En el marco del conflicto entre Ucrania y Rusia, dos soldados norcoreanos capturados por fuerzas ucranianas en territorio ruso enfrentan una situación de máxima incertidumbre.
Ambos permanecen retenidos en Ucrania desde hace más de un año y han solicitado protección internacional, argumentando que regresar a Corea del Norte implicaría riesgos extremos tanto para ellos como para sus familias.
Los soldados buscan asilo en Corea del Sur, país que consideran su única alternativa segura ante la amenaza de represalias.
Las autoridades norcoreanas ordenan a sus militares evitar la rendición bajo pena de castigos severos. Los dos prisioneros, capturados en la región de Kursk, han manifestado abiertamente su temor a una eventual repatriación.
Uno de ellos, entrevistado por la prensa surcoreana, señaló que la mayoría de sus compañeros eligió el suicidio antes de ser apresados y afirmó: “Mi supervivencia me coloca en una posición crítica frente a Pyongyang”.
El caso motivó la intervención de organismos internacionales. El relator especial de Naciones Unidas para los Derechos Humanos en Corea del Norte solicitó a Ucrania que no devuelva a los soldados a un destino donde podrían enfrentar tortura y castigos ejemplares.
Los antecedentes históricos en el país asiático muestran que quienes regresan tras caer prisioneros suelen sufrir trabajos forzados y son tratados como enemigos del régimen, una realidad que, según la Asociación Coreana Libre continúa amenazando a quienes desafían las órdenes del gobierno norcoreano.

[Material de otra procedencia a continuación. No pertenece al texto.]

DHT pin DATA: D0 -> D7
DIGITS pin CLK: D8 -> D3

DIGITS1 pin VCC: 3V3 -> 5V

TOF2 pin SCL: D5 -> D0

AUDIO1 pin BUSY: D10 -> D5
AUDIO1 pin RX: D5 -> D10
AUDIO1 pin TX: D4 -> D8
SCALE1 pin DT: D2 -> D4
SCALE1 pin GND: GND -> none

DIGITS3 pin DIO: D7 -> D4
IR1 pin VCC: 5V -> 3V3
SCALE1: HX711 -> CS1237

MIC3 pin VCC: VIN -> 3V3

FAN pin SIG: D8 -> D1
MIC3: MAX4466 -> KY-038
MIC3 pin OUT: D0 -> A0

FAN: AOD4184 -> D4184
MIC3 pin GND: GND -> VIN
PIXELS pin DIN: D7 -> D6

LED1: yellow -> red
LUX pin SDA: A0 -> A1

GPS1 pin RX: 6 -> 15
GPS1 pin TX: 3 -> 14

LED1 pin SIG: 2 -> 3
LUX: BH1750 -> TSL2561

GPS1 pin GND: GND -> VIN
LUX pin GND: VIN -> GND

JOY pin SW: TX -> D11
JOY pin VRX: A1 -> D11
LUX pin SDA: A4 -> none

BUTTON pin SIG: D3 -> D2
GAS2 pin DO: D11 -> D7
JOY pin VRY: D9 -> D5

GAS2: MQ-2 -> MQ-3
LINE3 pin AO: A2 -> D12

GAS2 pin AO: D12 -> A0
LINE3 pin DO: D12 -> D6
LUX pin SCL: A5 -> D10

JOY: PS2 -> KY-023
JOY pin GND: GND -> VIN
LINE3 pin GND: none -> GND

La doctrina de Pyongyang no solo afecta a los soldados, sino que extiende el castigo a sus familiares. El testimonio de Kim Eujin, exiliada norcoreana, advierte que la rendición se considera una afrenta con consecuencias para generaciones enteras.
En este contexto, los prisioneros aseguran que no temen al combate, pero sí a las secuelas que su captura podría desencadenar sobre sus allegados.
El gobierno de Corea del Sur, cuya constitución reconoce a los norcoreanos como ciudadanos, mantiene una postura ambigua respecto al pedido de asilo.
Activistas y expertos sostienen que la cautela de Seúl responde a preocupaciones geopolíticas y al deseo de no tensar la relación con Pyongyang, una prioridad reflejada en la política oficial surcoreana.
La falta de acuerdo entre Ucrania y Corea del Sur prolonga la incertidumbre. Un informe del Instituto Coreano para la Unificación Nacional advirtió que la ausencia de diálogo directo entre los gobiernos podría llevar a que Ucrania transfiera la custodia de los soldados a Rusia, aumentando la probabilidad de que terminen en manos norcoreanas.
En paralelo, la relación militar entre Moscú y Pyongyang se ha fortalecido. Corea del Norte ha enviado miles de soldados al frente ruso y ha recibido a cambio equipamiento avanzado y asesoría para el desarrollo de su arsenal.
El presidente ucraniano, Volodimir Zelensky, expresó su preocupación por el acceso de las tropas norcoreanas a conocimientos de guerra moderna, los cuales, según sus declaraciones, podrían ser transferidos de regreso a Corea del Norte, incrementando la capacidad militar del régimen.